En mi post anterior (¡¿oxímoron?!) les contaba que mi encuentro con aquel soneto de José Hierro fue en la voz del propio poeta. La voz de José Hierro sonaba grave y aterciopelada. Además, mostraba elegancia en el equilibrio entre la entonación natural y su adecuación a la métrica y al ritmo, como si fuera un Fred Astaire de las palabras.

Este elegante equilibrio está también en el cuerpo de sus poemas y se percibe en la página impresa. Después de haber escuchado algunas grabaciones más del autor, resulta que ahora me parece oírle de fondo incluso cuando leo poemas que nunca he escuchado antes en su voz.

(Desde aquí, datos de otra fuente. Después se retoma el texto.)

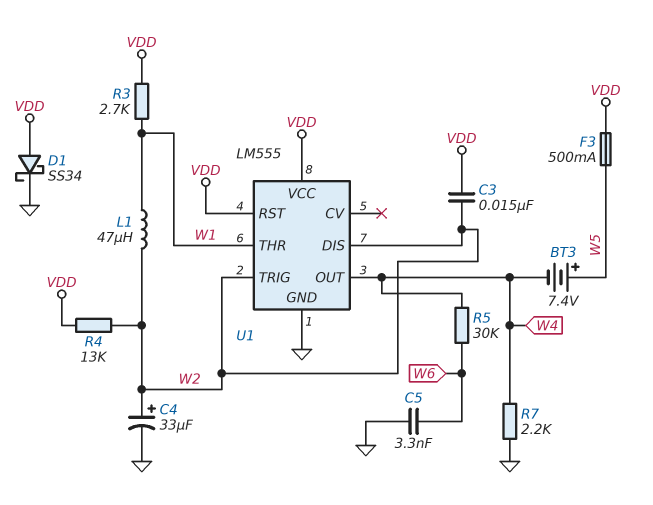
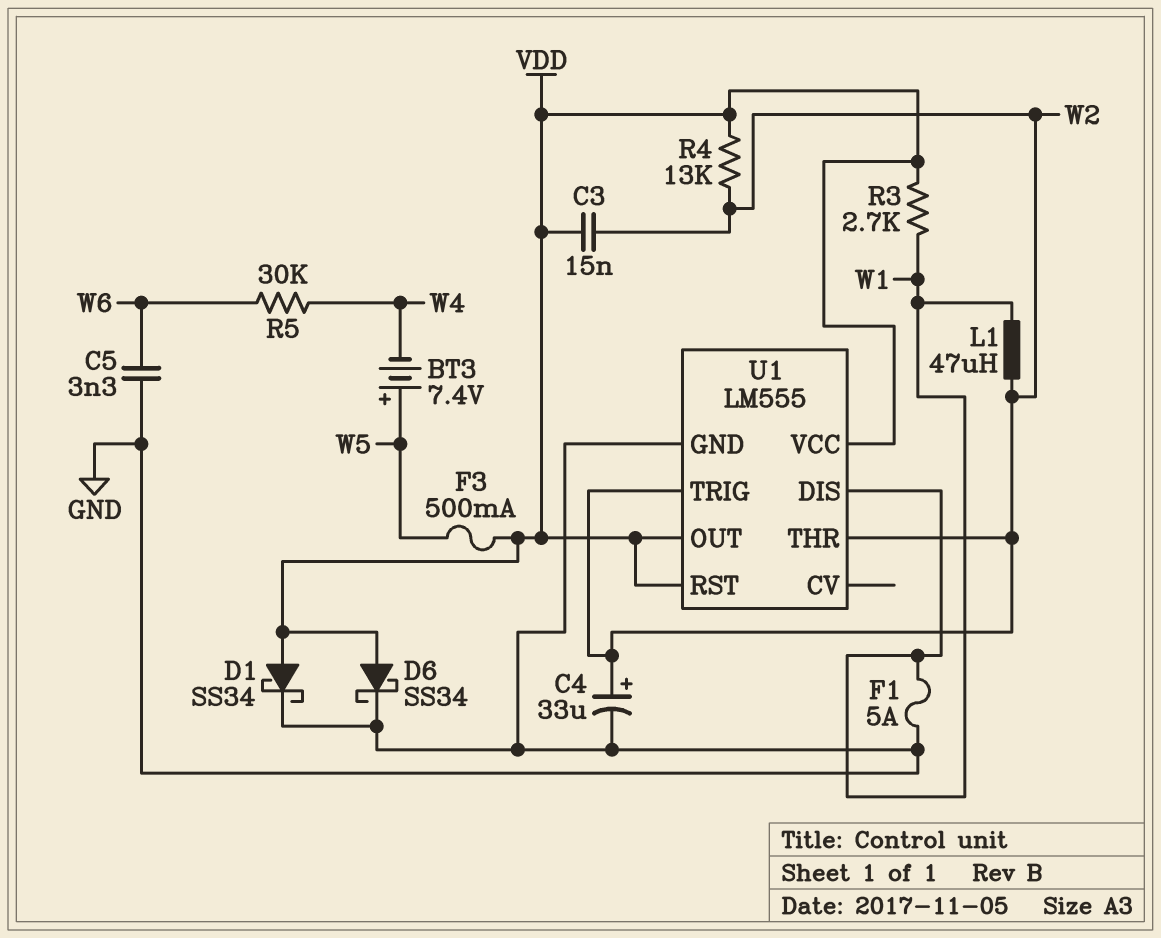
D6: none -> schottky SS34 (A VDD, K GND)
F1: none -> 5A (GND, W1)
R7: 2.2k (GND, W4) -> none
U1 pin DIS: W2 -> W1
U1 pin OUT: W4 -> VDD
U1 pin THR: W1 -> W2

Pero, en general (es decir, en la poesía de otros autores que también me gustan), esto no suele funcionar así. Más bien al contrario; y es a propósito de esto que traigo el siguiente texto con el que me encuentro de acuerdo. Se trata de una introducción escrita por el poeta Philip Larkin para ser leída antes de un recitado de su poesía:

    «Yo no doy lecturas, claro que no. Es verdad que he grabado tres de mis colecciones, pero sólo para demostrar cómo deben leerse. Escuchar un poema, al contrario de lo que ocurre cuando se lee en la página, implica perderse muchas cosas: la forma, la puntuación, la cursiva, incluso saber cuánto queda para llegar al final. Leer el poema desde la página implica que puedes ir a tu propio ritmo, penetrando en el poema de la manera más apropiada. Escucharlo supone que vas a ser arrastrado al mismo ritmo que impone el rapsoda, perdiéndote cosas, saltándote cosas, sin llegar a penetrar de verdad en el texto, confundiendo «vacas» con «bacas» y cosas por el estilo… Puede que el rapsoda interponga su propia personalidad, para bien o para mal, entre el lector y el texto. O, incluso, por el mismo motivo, puede que el público llegue a interponer la suya propia. No me gusta escuchar cosas en público, ni siquiera música. De hecho, creo que las lecturas de poesía surgieron por una falsa analogía con la música: el texto es la «partitura», la cual no cobra vida hasta que se «interpreta». La analogía es falsa porque la gente sabe leer palabras, pero no música. Cuando escribes un poema, pones en él todo lo que necesita; el lector debería poder escucharlo con la misma claridad con la que lo percibiría de estar tú recitándoselo en la misma habitación. Y claro, esta moda de las lecturas poéticas ha producido un tipo de poesía que se entiende al primer intento: ritmos facilones, emociones facilonas, sintaxis facilona. No me parece que esa poesía llegue a traspasar límites de la página.»

Pero ahora cada vez más leemos en pantallas (a veces diminutas) en lugar de en el papel impreso. Así, algunos de estos argumentos pierden valor; otros persisten.

Y con esta reflexión me invade una cierta nostalgia que no quiero hacer mía.